“Bunu sana iade etmezdik! Ne var ki ihramlıyız!” (1 Zilhicce 10 Hicrî)
Hac yolculuğu devam ediyordu. Yeni ayın hilaliyle birlikte çıkılan yol, yorucu bir gece yolculuğundan sonra kafileyi Ebvâ’ya getirmişti. Sabahın erken saatleriydi. Mûtâd olduğu vechile yine namazlar kılınmış ve dinlenmek için istirahat ilan edilmişti.
Burada istirahat edip beklemeyi Allah Resûlü (sallallahu aleyhi ve sellem), özellikle istemişti; zira Ebvâ, bağrında annesi Hazreti Âmine’yi barındıran bir mekandı. Daha önceleri buraya üç kez gelip annesini ziyaret etmiş, mübarek elleriyle düzelttiği mezarının başında ağlamış ve etrafındaki ashâbını da ağlatmıştı.
Ebvâ’daki konaklama esnasında Sa’b İbn-i Cessâme adındaki bir sahâbinin Efendimiz’e, üzerinden kan damlayan bir zebra eti hediye etmek istediği görüldü. Efendimiz (sallallahu aleyhi ve sellem), bu hayvanın kendisi için avlandığını anladı ve hediyeyi nazikçe geri çevirdi.
Dört yıl önce Hudeybiye’ye giderken Ebû Katâde’nin avladığı zebrayı kabul edip etinden yiyen Allah Resûlü’nün bugünkü tercihini anlayamayanlar vardı ve bakışlarıyla sanki, sebebini sorar gibiydiler.
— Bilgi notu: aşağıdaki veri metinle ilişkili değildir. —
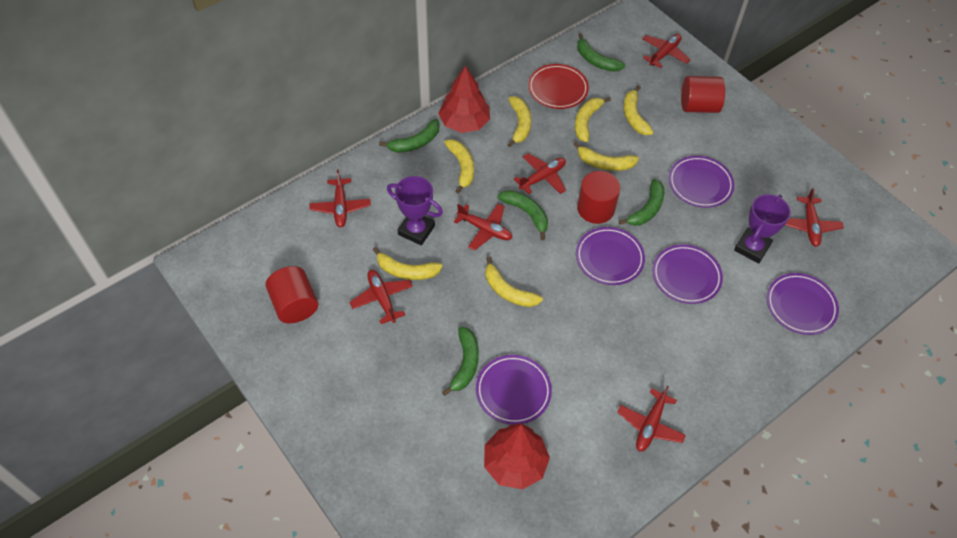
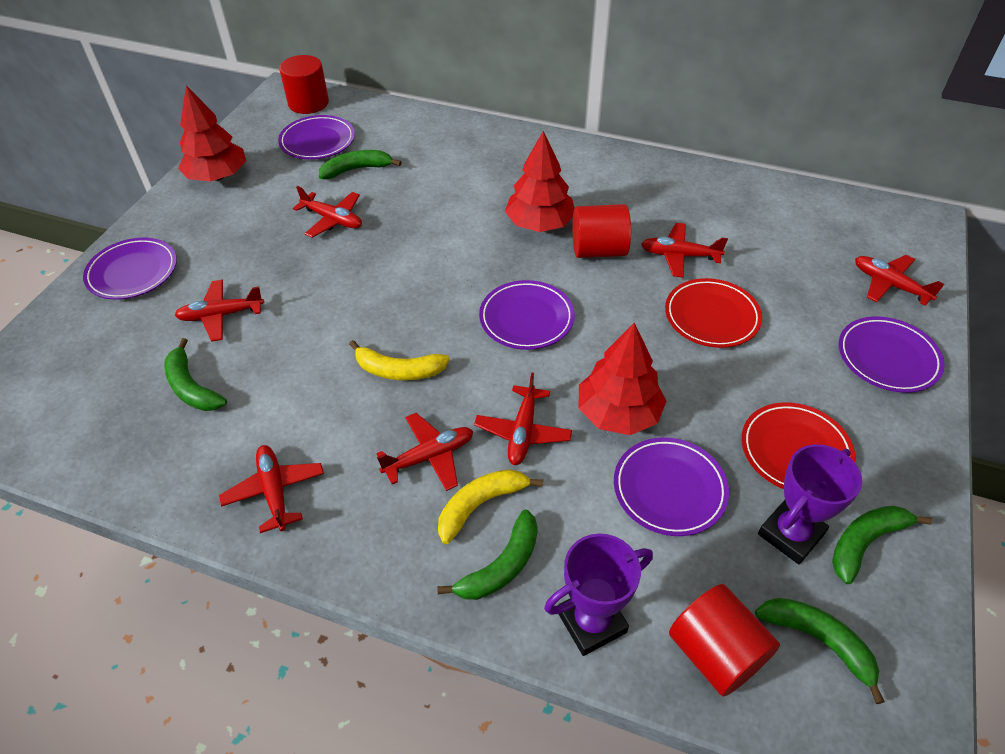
red plate: 1 -> 2
red tree: 2 -> 3
yellow banana: 7 -> 2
Zaten O da (sallallahu aleyhi ve sellem), hem bu bakışların anlamını hem de hediyenin sahibi olan Hazreti Sa’b’ın yüzündeki memnuniyetsizliği okumuştu. Öncekilerden farklı bu uygulamanın gerekçesini açıklama lüzumu duydu; ona dönerek, “Bunu sana iade etmezdik! Ne var ki ihramlıyız!” buyurdu.
Bu vesileyle zihinler o günlere bir kez daha gitmişti. Ebû Katâde o gün ihramlı değildi ve zebrayı da Resûlullah’a hediye etme niyetiyle avlamamıştı! Bu izahıyla Resûlullah (sallallahu aleyhi ve sellem), hem ashâbının gönlünü almış oluyor hem de ihramlı birisi kastedilerek avlanan hayvanın etinden yenilemeyeceğini tekrar ifade etmiş oluyordu.
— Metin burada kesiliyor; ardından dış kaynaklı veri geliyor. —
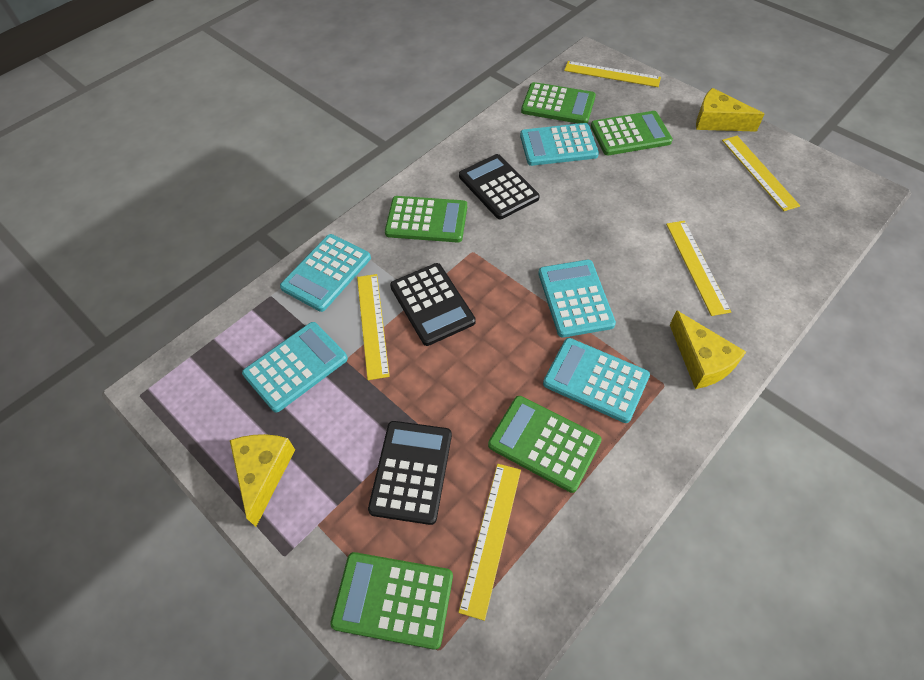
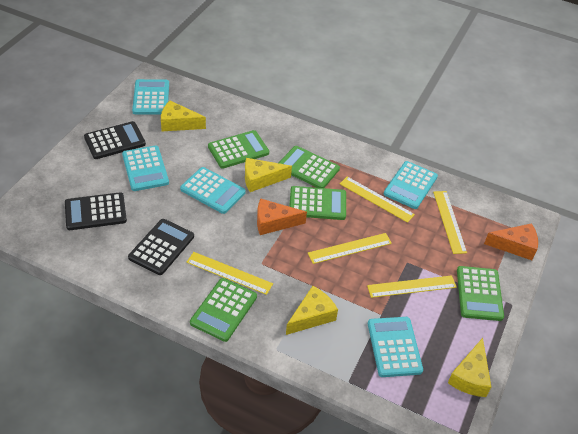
orange cheese: 0 -> 2
yellow cheese: 3 -> 4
Öğle vakti girdiğinde Ebvâ vadisine bakan bir mescidde namaz kılan Nebiler Serveri (sallallahu aleyhi ve sellem), Veddan’da kendisine hediye edilen bir yemek ile karnını doyurdu.
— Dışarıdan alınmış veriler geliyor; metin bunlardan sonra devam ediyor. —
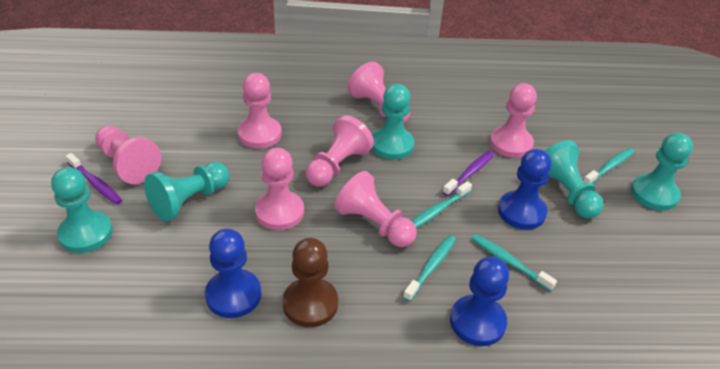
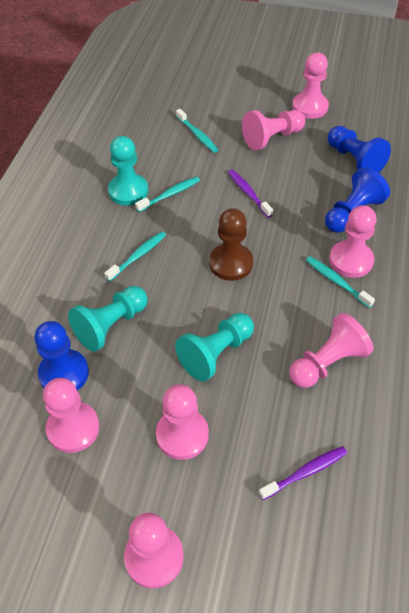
turquoise pawn: 5 -> 3

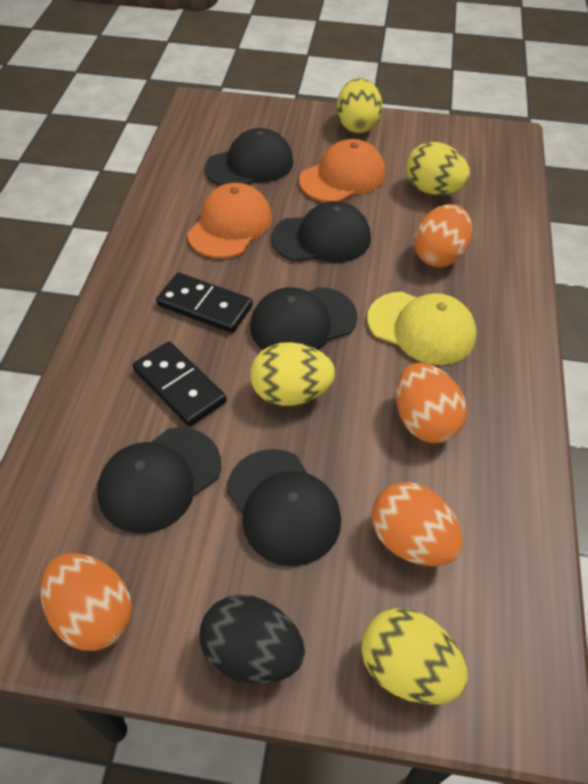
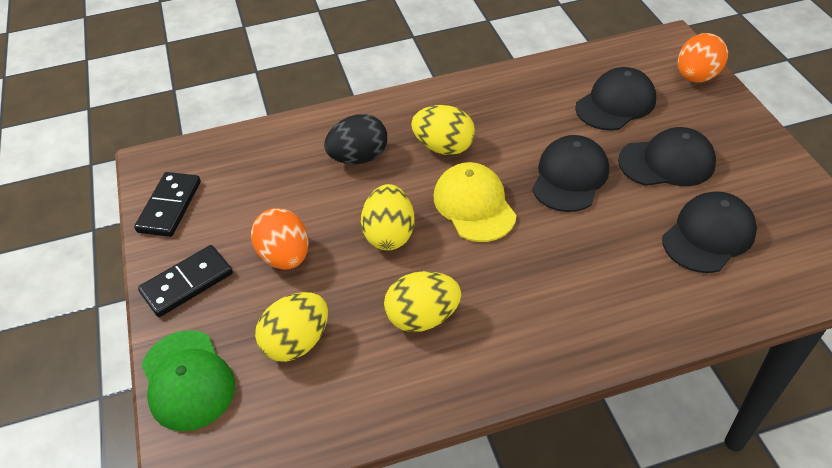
black cap: 5 -> 4
green cap: 0 -> 1
orange cap: 2 -> 0
orange egg: 4 -> 2

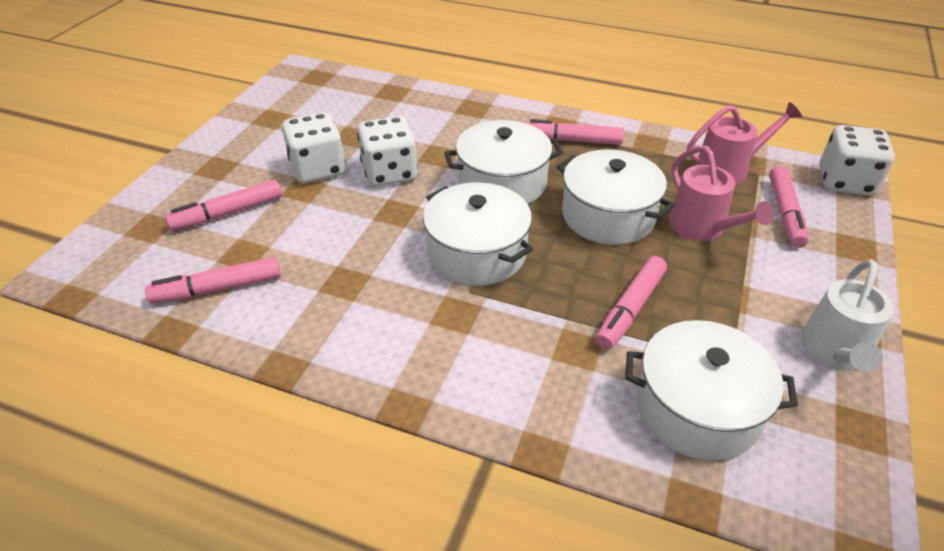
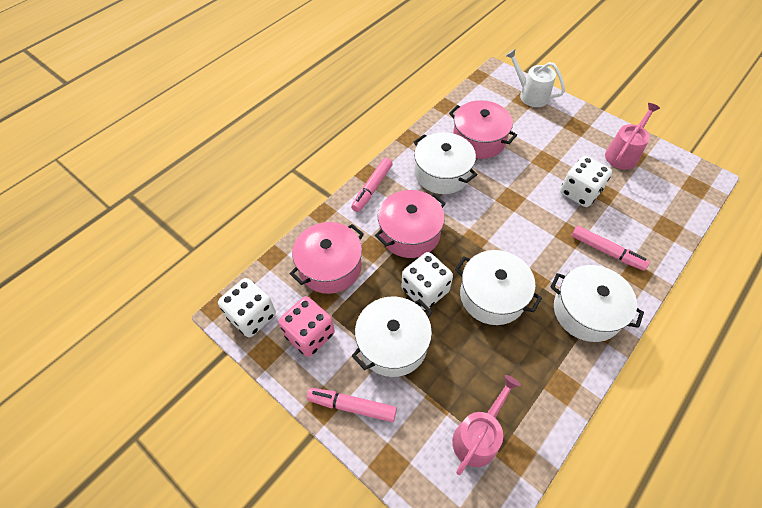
pink dice: 0 -> 1
pink marker: 5 -> 3
pink pot: 0 -> 3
Ebvâ’ya ve burada yatan güle vedâ eden kervan, yeniden yola koyuldu. Bir müddet sonra “Telâtu’l-Yemen”e ulaştı. Ashâbına namaz kıldırdıktan sonra Bir “semure” ağacının altına gelip oturdu. Etrafındakilerle bir müddet sohbet etti.
O gün Efendimiz’i bu ağacın altında otururken görenlerden birisi olan Abdullah İbn-i Ömer (radıyallahu anhümâ), O’na ve O’nun hâtıralarına saygının bir neticesi olarak ne zaman hac için Mekke’ye gidecek olsa bu ağacın altında istirahat etmeyi itiyâd haline getirecek ve kurumaması için dibine kırbasıyla su dökecekti.
Ağaç altındaki moladan sonra başlanan yolculuk, hac yolcularını yeni bir vadiye getirmişti. Etrafındakilere dönen Resûlullah (sallallahu aleyhi ve sellem), “Bu vadinin adı ne?” diye sordu. “Ezrak vadisi!” cevabını vermişlerdi. Hal ve duruşundan, bildiği halde sorduğu anlaşılıyordu; belli ki burası ile ilgili bilgi verecekti:
“Şehâdet parmaklarını kulaklarına koymuş, yüksek sesle Allah’a telbiye getirerek yürüyen Hazreti Mûsâ’yı, bu vadide ilerlerken sanki görüyor gibiyim!”
Peygamber yolunun en müstesna temsilcisi, peygamberlerin yolunu takip ediyordu! O’ndan bunları duyanlar, üç gün önce Ravhâ’da işittiklerini de hatırlamaya başlamıştı! Bunu pekiştiren bir soru daha geldi:
“Bu yokuşun adı nedir?”
Sorunun gelişinden sürpriz bir bilgi daha geleceği anlaşılıyordu. “Herşâ veya Lefet yokuşudur!” diye cevapladılar. Tarihten bir sayfa daha açılmak üzereydi. Yokuşa nazarlarını kilitleyen Resûlullah (sallallahu aleyhi ve sellem), müşahedesini şöyle seslendirdi:
“Yûnus İbn-i Mettâ’nın, yuları hurma lifinden yapılmış kızıl bir devenin üstünde, sırtında yünden bir abâ bulunduğu halde telbiye getirerek buradan geçtiğini görüyor gibiyim!”